The foundations for effective stewardship
Effective stewardship necessitates clear engagement objectives aligned with client mandates. Industry consensus exists on stewardship’s broad aims—long-term value creation benefiting economy, environment, and society—yet definitions of engagement objectives and outcomes remain fragmented. Clarity in defining engagement objectives reduces miscommunication, ‘engagement-washing,’ and misaligned expectations. Objectives should distinguish between fact-finding engagements and those prompting real-world behavioural change. Company-level objectives must reflect broader investor strategy aims, including accelerating positive impact, limiting negative effects, improving business operations, and enhancing long-term success. Effective stewardship also encompasses addressing systemic risks beyond immediate business cases by engaging with policymakers and other stakeholders. Clearly defined objectives are essential, turning routine interactions into purposeful engagement activities with measurable outcomes. A structured milestone approach helps track and manage engagement progress effectively. Although attributing causality in engagements is resource-intensive and often unrealistic, evidencing correlation or active contribution remains viable.
Unlocking long-term value in a resource-constrained industry
Growing stewardship prominence requires increased resourcing, with current resources estimated to be only half of fiduciary needs. To maximise effectiveness with limited resources, asset managers must prioritise engagement on materially significant issues. A structured approach to prioritisation, focusing on financially and double-materiality relevant topics, enhances dialogues and effectiveness. For example, WHEB’s proactive engagements on emerging risks such as PFAS in apparel and biodiversity in wind turbine permits illustrate this approach.
Resource constraints can be managed through targeted, programmatic engagement, and clear escalation policies. Managers should employ escalation judiciously, prioritising intensified dialogues or collective actions before more aggressive measures such as shareholder resolutions. Recognising diverse strengths, large institutional investors might focus on market-level or systemic risks, while active managers should leverage deeper company-specific insights. Ultimately, prioritising engagement quality over volume will improve outcomes. Integration of stewardship activities, especially voting aligned with engagement, reinforces messages to management, while over-reliance on standardised third-party voting solutions undermines effectiveness.

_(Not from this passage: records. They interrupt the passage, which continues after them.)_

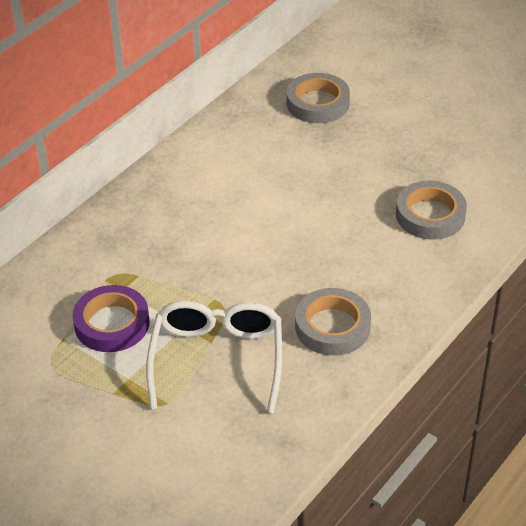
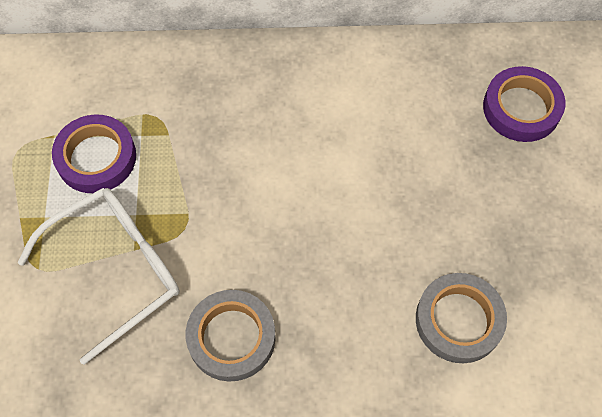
camera: 50 degrees right, 20 degrees up
(318, 103) = (521, 108): grey tape -> purple tape

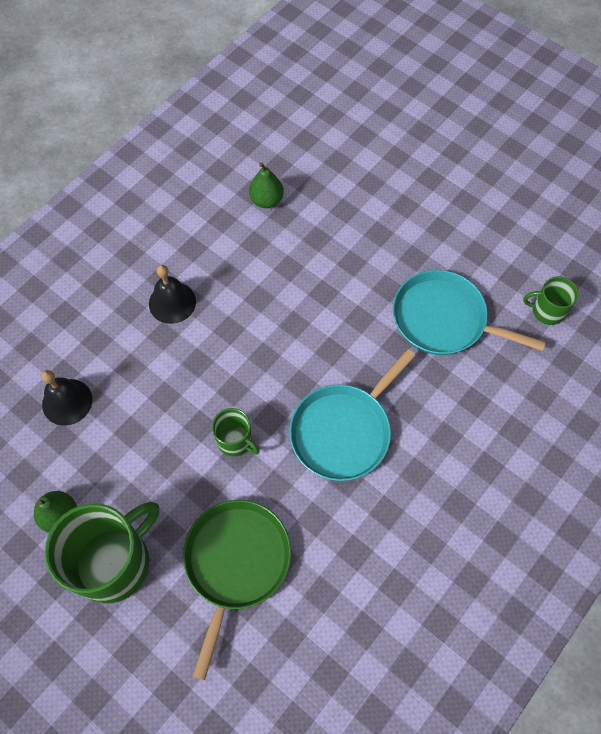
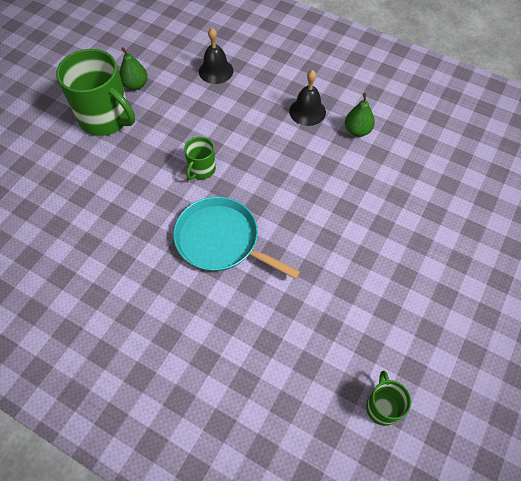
camera: 80 degrees right, 5 degrees down
(235, 563) = (109, 185): green pan -> none
(266, 200) = (422, 154): green pear -> green pear (357, 131)
(444, 319) = (345, 308): turquoise pan -> none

Demonstrating effectiveness and ensuring alignment
Stewardship reporting generally remains poor, overly focusing on activity rather than effectiveness. Reports often lack clarity on engagement outcomes or the specific alignment with stated investor objectives. Effective reporting should demonstrate how activities directly support targeted outcomes, distinguishing correlation or contribution from causality. Clearly documented engagement objectives and interventions facilitate evidencing contributions, enhanced by contextual and temporal information. Key performance indicators (KPIs) and detailed case studies offer practical ways to report effectively, showcasing quantitative data supported by qualitative narratives. Reporting unsuccessful engagements transparently adds value, highlighting key insights.
WHEB’s approach includes linking engagement outcomes to high-level objectives, regular milestone tracking, aggregate quarterly data, and in-depth case studies to illustrate contributions. For broader issues, multi-year tracking, including indicators such as emission reductions aligned with Paris Agreement commitments, effectively demonstrate outcomes.
Conclusion
Effective investor stewardship creates value, aligning fiduciary duties, regulatory requirements, and client demands. Current stewardship complexities highlight the need for clearer industry definitions, prioritising materiality, quality engagements, and improved transparency. Better resourcing, integrated stewardship practices, and outcome-oriented reporting remain critical for advancing stewardship effectiveness and client value.